La Russie, au bord de la révolte, Lénine opère un « recul temporaire sur la voie du socialisme » : la NEP

2.NEP : une détente générale….
La NEP, lancé en 1921, est un « repli stratégique » imposé par les circonstances, mais cela n’en fait pas moins une arme du pouvoir en place. Lénine veut utiliser cette pause pour redresser l’économie et éduquer la classe paysanne trop éloignée des idées révolutionnaires.

a. Un retour de la liberté économique
les entreprises de moins de 21 ouvriers sont dénationalisées et le secteur privé réapparaît. Dans l’agriculture, on permet la vente libre des surplus et liberté de choix qui fait diminuer le nombre d’exploitation collectives.
2 bémols :
- l’Etat garde le contrôle des secteurs stratégiques (transport,finance, commerce)
- l’Etat contrôle le commerce intérieur et reste le seul à commercer avec l’extérieur.

b. détente culturelle et sociale :
-libéralisation des sociales avec des mesures d’émancipation des femmes
Mais, dans l’ensemble la libéralisation sociale, couplée à la détente économique est néfaste au régime car Nepmens et koulaks prennent montent en puissance.
-libéralisation de la vie culturelle : le régime n’impose pas un modèle artistique mais, appuyant les œuvres qui se rapprochent de la Révolution, il abouti à la création d’une culture dominante qui glorifie le pouvoir et son idéologie.
Cependant : lutte contre toutes les religions se renforce

c. Une détente des relations diplomatiques

Les gouvernements de l’Ouest commettent une erreur d’appréciation sur la NEP en y voyant le signe de l’abandon du communisme.
Csq : traité commerciaux de1921 :traité de commerce avec la RU et l’Allemagne
+1922 : traité de Rapallo désenclave l’URSS et débouche sur une série de reconnaissance diplomatique en 1924
Or, cet apaisement des RI est le répit dont avait besoin le gouvernement soviétique pour
d’une part,augmenter son influence internationale comme sur le PC chinois en 1923 ou en 1924 en Mongolie.
D’autre part, raffermir son autoritarisme.
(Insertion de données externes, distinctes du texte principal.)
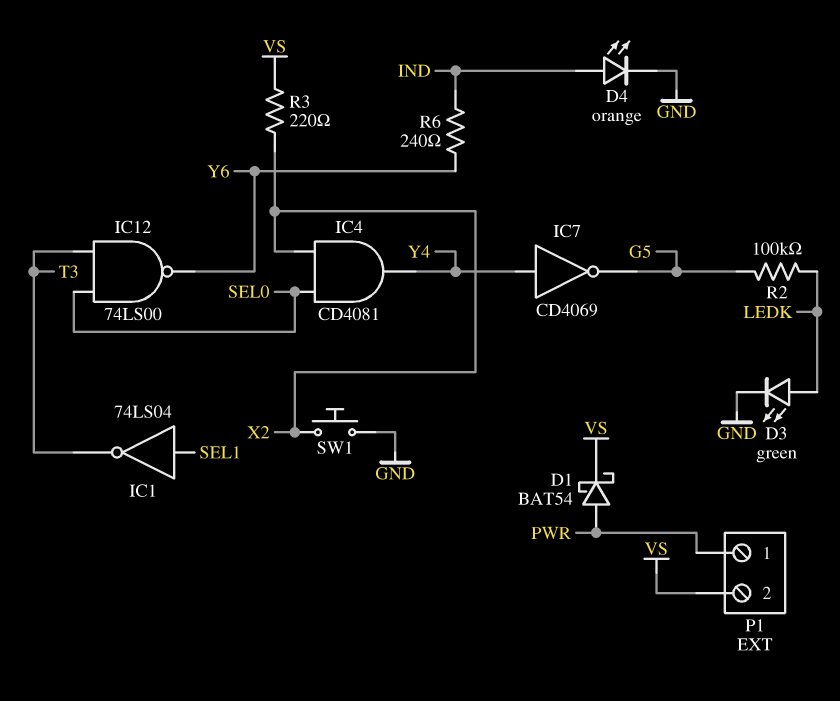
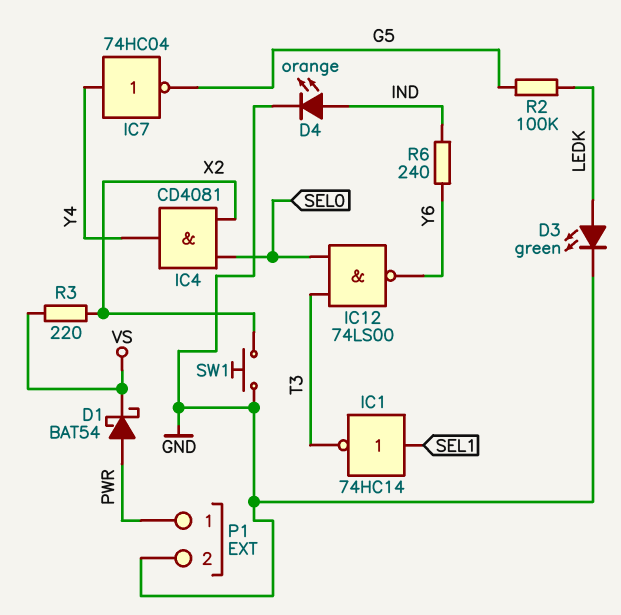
IC1: NOT 74LS04 (in SEL1, out T3) -> NOT 74HC14 (in SEL1, out T3)
IC7: NOT CD4069 (in Y4, out G5) -> NOT 74HC04 (in Y4, out G5)
P1 pin 2: VS -> GND

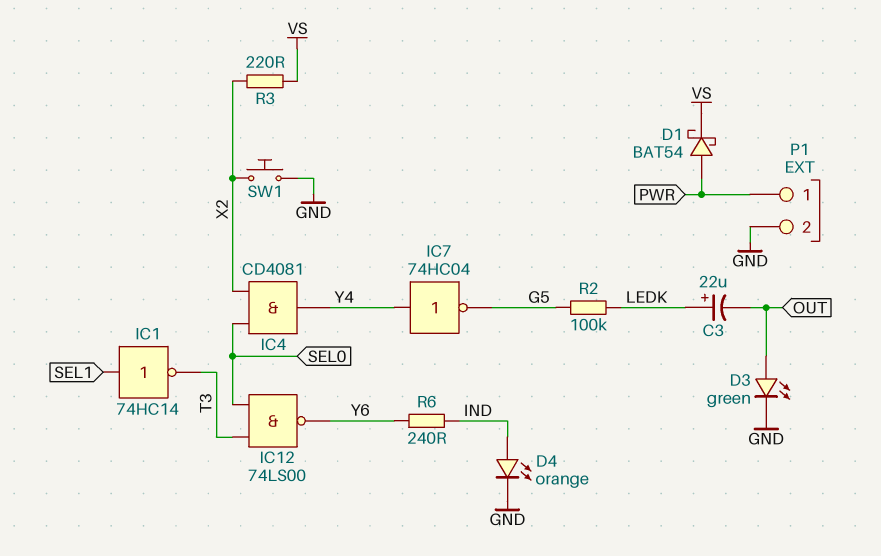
C3: none -> 22uF (plus LEDK, minus OUT)
D3: LED green (A LEDK, K GND) -> LED green (A OUT, K GND)

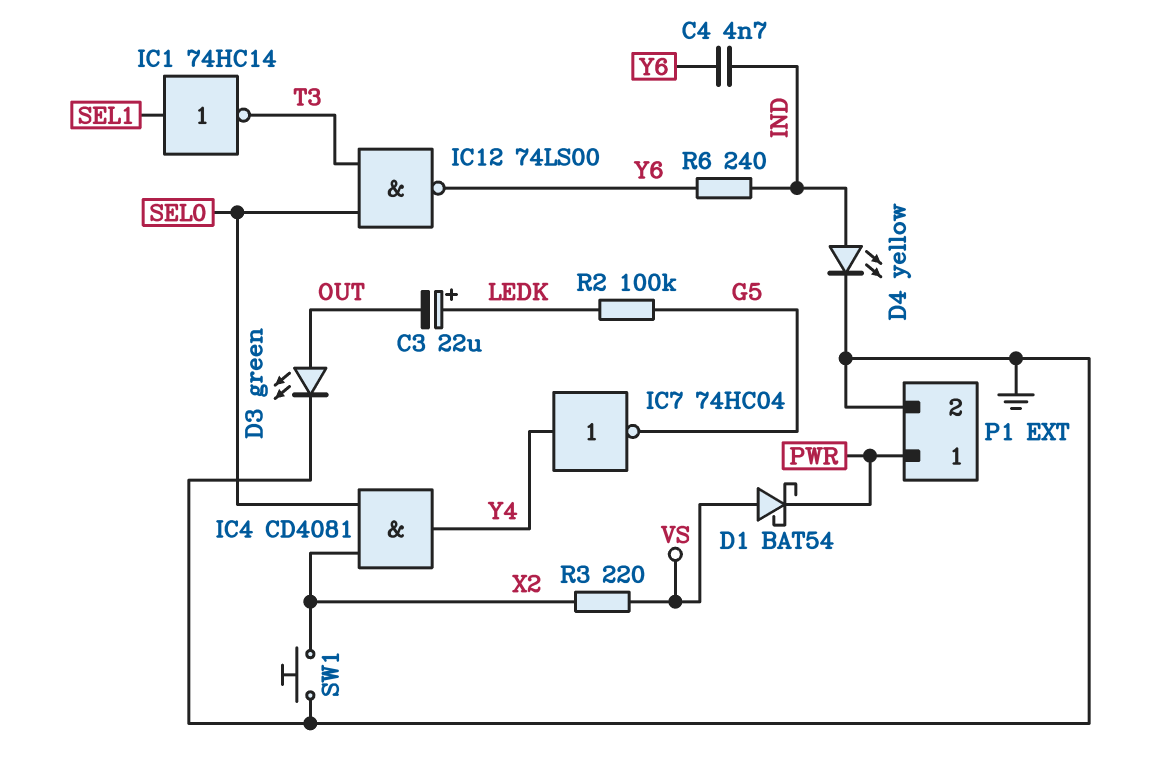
C4: none -> 4.7nF (IND, Y6)
D1: schottky BAT54 (A PWR, K VS) -> schottky BAT54 (A VS, K PWR)
D4: LED orange (A IND, K GND) -> LED yellow (A IND, K GND)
2…..Mais, un renforcement de l’autoritarisme politique 22- 24:

a. Progrès de l’autoritarisme et de la bureaucratie
Cela a deux objectifs :
-répondre aux dangers de 1921
-éviter Lénine a peur que l’assouplissement économique et social ne renforce les oppositions politiques.
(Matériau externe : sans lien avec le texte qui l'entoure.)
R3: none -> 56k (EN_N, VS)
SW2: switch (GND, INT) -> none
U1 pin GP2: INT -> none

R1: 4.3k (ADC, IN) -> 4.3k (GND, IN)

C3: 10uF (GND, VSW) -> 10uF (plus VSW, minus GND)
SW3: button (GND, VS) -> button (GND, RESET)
* Ainsi, en 1922 le pouvoir du parti est renforcé par :
- Le 10 ème Congrès du Parti : Lénine interdit la formation de tendances au sein du parti qui devient monolithique. Une sévère épuration en exclue les opposants et les nouveaux adhérents sans compter qu’une lourde répression s’abat sur les mencheviques et les SR.
- 1922 sonne le glas du multipartisme, suite d’une éviction lente des autres partis
- La Tchéka est remplacé par le Guépéou
- Politburo et Orgburo aspirent les pouvoirs du Comité Central

*De même les 2 Constitution de 22 et de 24 institutionnalisent un système de gouvernement centralisé et autoritaire
- décembre 1922 : création de l’Union des républiques Socialistes Soviétiques rassemblant 4 Républiques : République Socialiste Fédérative des Soviets de Russie (RSFSR), l’Ukraine, la Biélorussie et la Transcaucasie. Derrière les apparences d’égalité entre République c’est la centralisation et l’unité derrière le pouvoir de la RSFSR qui prévaut, les vues de Staline se sont imposées
- 31 janvier 1924 : ratification d’une constitution commune par le 2ème Congrès des soviets de l’URSS. Les questions essentielles sont du ressort de l’union tandis que les républiques n’assurent que l’exécution des ordres. Or, derrière une apparente démocratie, à tous les niveaux la hiérarchie du parti double celle de l’Etat. Les candidats à élire sont désignés par le PC qui contrôle ainsi tous les rouages publics. Or, du fait de la bureaucratisation croissante du parti, la hiérarchie des comités et des secrétaires est sous contrôle total du chef de l’Orgburo, maintenu par Staline.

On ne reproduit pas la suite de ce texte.